The company is also executing on all fronts and planning aggressive expansion efforts to continue to grow its brands. The company owns some very high profile brands including Banana Republic, its signature Gap stores, Athleta and Old Navy. These brands all resonate with consumers at different spots in the income and discretionary spending spectrum, offering consumers of nearly every status a way to touch GPS. Gap's well diversified portfolio of apparel brands is one of its key strengths in my view and it is continuing to reinforce that as being the correct strategy.

In addition, margins have been on the rise at GPS, boosting EPS. Operating margin in the second quarter, for instance, was 70 basis points higher than it was in the comparable quarter last year, replaying a scenario we've seen many times from GPS. This company is growing top line sales, albeit at a moderate pace, but it is also showing some operating leverage as well, increasing the amount of each dollar in revenue it gets to keep as profit.

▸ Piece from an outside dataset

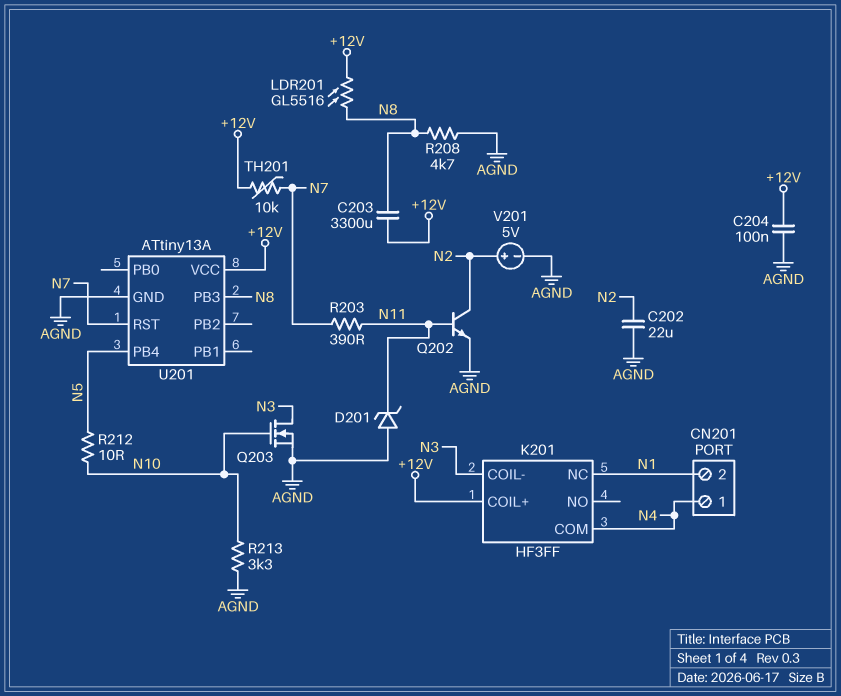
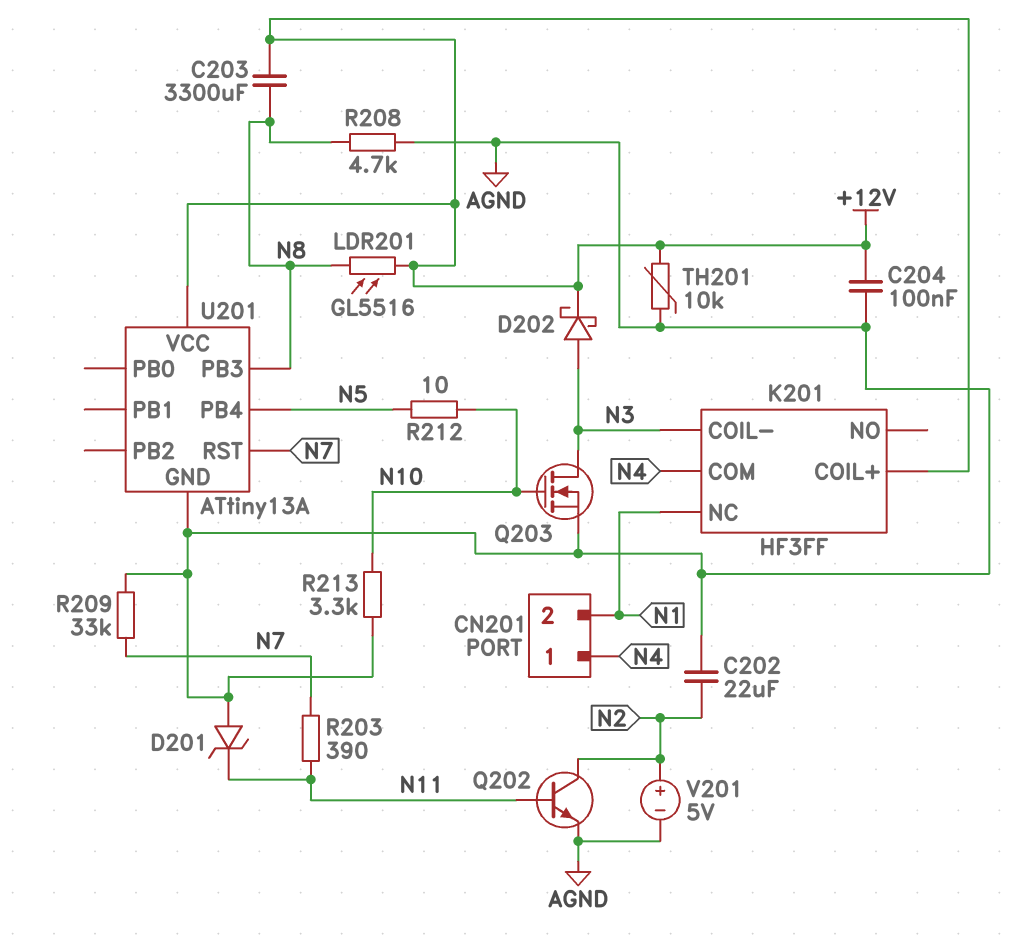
D202: none -> schottky (A N3, K +12V)
R209: none -> 33k (AGND, N7)
TH201: 10k (+12V, N7) -> 10k (+12V, AGND)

The company is also boosting EPS with its share repurchase program, retiring 9 million shares in the second quarter alone. I love share repurchases as they boost EPS every year after they are made and the cumulative effects continuously boost the company's share price. GPS is doing this and doing it well and it has served to increase the company's share price in recent years. I hope GPS continues to use excess cash to retire shares in the years ahead.

GPS has everything going for it right now; a favorable retail environment, a diversified portfolio of brands, growing revenue and expanding margins, and a buyback program that is boosting returns for shareholders. There isn't much not to like here and GPS shares have had good reason to triple in the past three years. Of course, the easy money has been made but that doesn't mean that you should avoid GPS. At less than 14 times next year's earnings GPS is hard to pass up here. The company's multiple is too low for a company with the history of growing EPS and the bright future that it has. I like GPS here for a long term buy.